Most riders were male subscribers who did not use bike share for all trips. Most members were around 25 to 40 years old, as the age gets older, bike usage dropped significantly. Though not a huge difference, male riders tend to have shorter trips compared to female users, indicated by both a smaller median and shorter IQR. Riders who rented the bikes Monday through Friday are slightly older than those who ride on weekends, which supplements the work commute usage that was observed from some of the univariable exploration plots.
There are a lot more subscriber usage than customers overall. The riding habit/pattern varies a lot between subscribers and customers. Subscribers use the bike sharing system for work commnute thus most trips were on work days (Mon-Fri) and especially during rush hours (when going to work in the morning and getting off work in the afternoon), whereas customers tend to ride for fun in the afternoon or early evenings over weekends. Subscriber usage peaks out on typical rush hours when people go to work in the morning and getting off work in the afternoon, which strengthened their usage purpose and goal of riding. Similar pattern was not observed among customers who tend to ride most in the afternoon or early evening for a different purpose than the subscribers.

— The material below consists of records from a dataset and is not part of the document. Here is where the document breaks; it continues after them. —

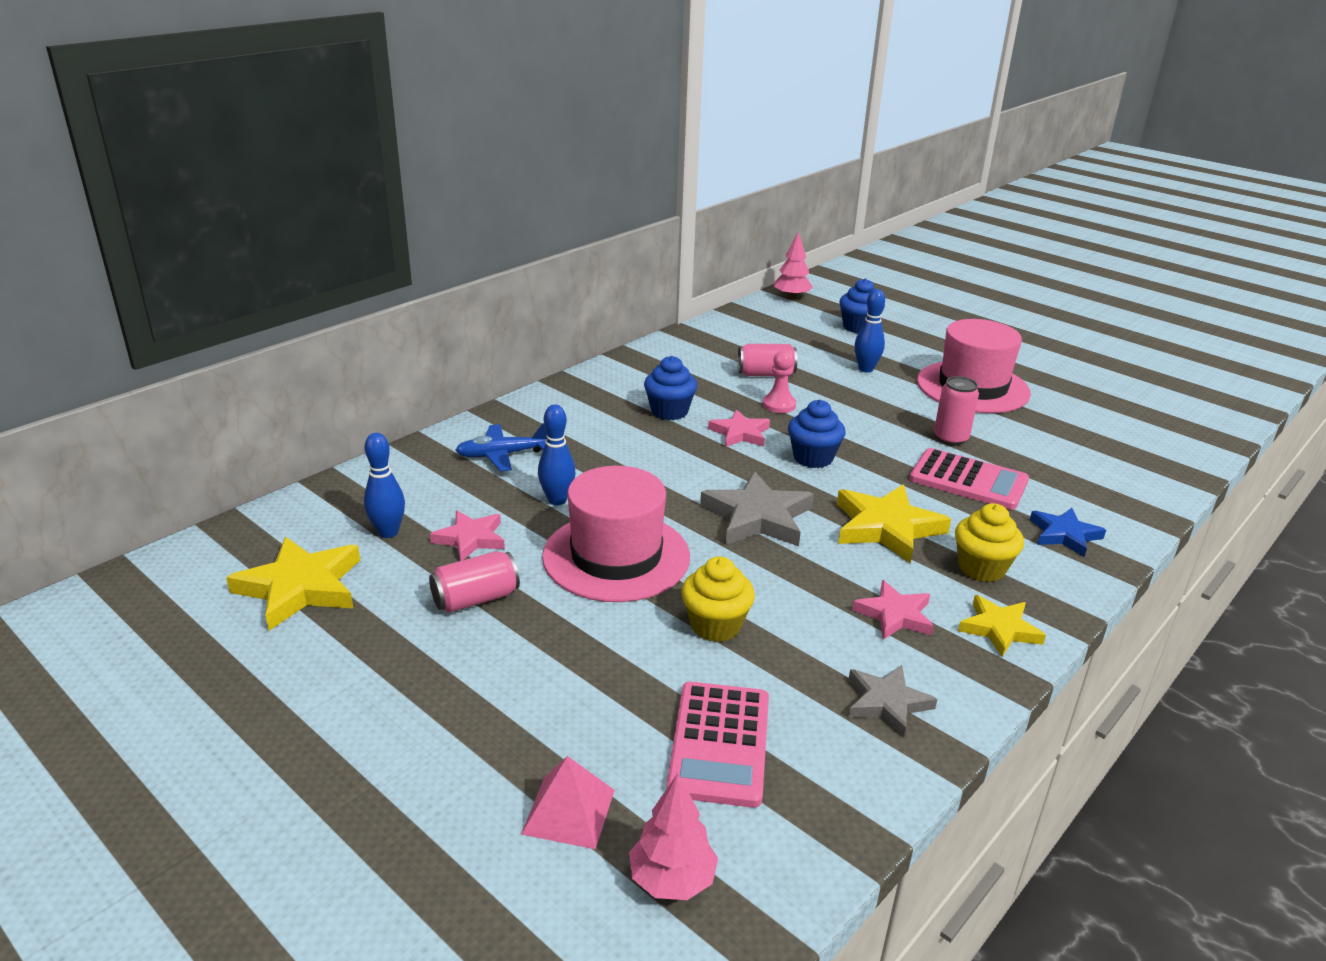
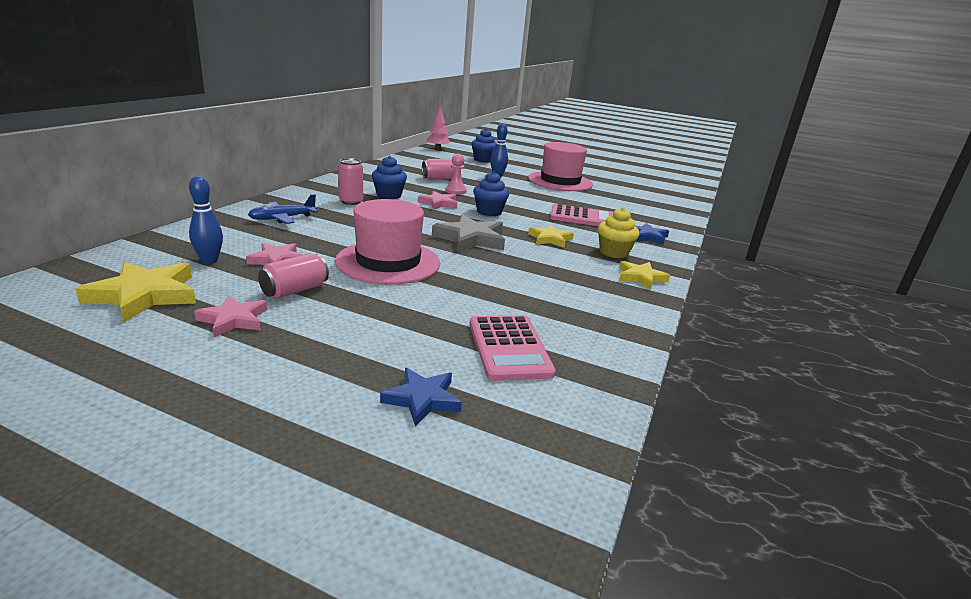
camera: 20 degrees left, 5 degrees down
(557, 500) = (333, 238): blue bowling pin -> none
(569, 811) = (422, 399): pink pyramid -> blue star
(672, 880) = (518, 427): pink tree -> none
(715, 625) = (473, 290): yellow cupcake -> none
(886, 528) = (550, 239): yellow star -> yellow star, size x0.62
(887, 703) = (600, 316): grey star -> none
(894, 615) = (579, 276): pink star -> pink star (233, 319)
(950, 438) = (561, 201): pink can -> pink can (351, 201)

Different usage pattern/habit between the two type of riders are seen from the exploration. Subscribers use the system heavily on work days i.e. Monday through Friday whereas customers ride a lot on weekends, especially in the afternoon. Many trips concentrated around 8-9am and 17-18pm on work days for subscribers, yet customers tend to use more in the late afternoon around 17pm Monday to Friday. The efficient/short period of usage for subscribers corresponds to their high concentration on rush hours Monday through Friday, indicating the use is primarily for work commute. The more relaxing and flexible pattern of customer use shows that they're taking advantage of the bike sharing system quite differently from the subscribers, heavily over weekends and in the afternoon, for city tour or leisure purpose probably.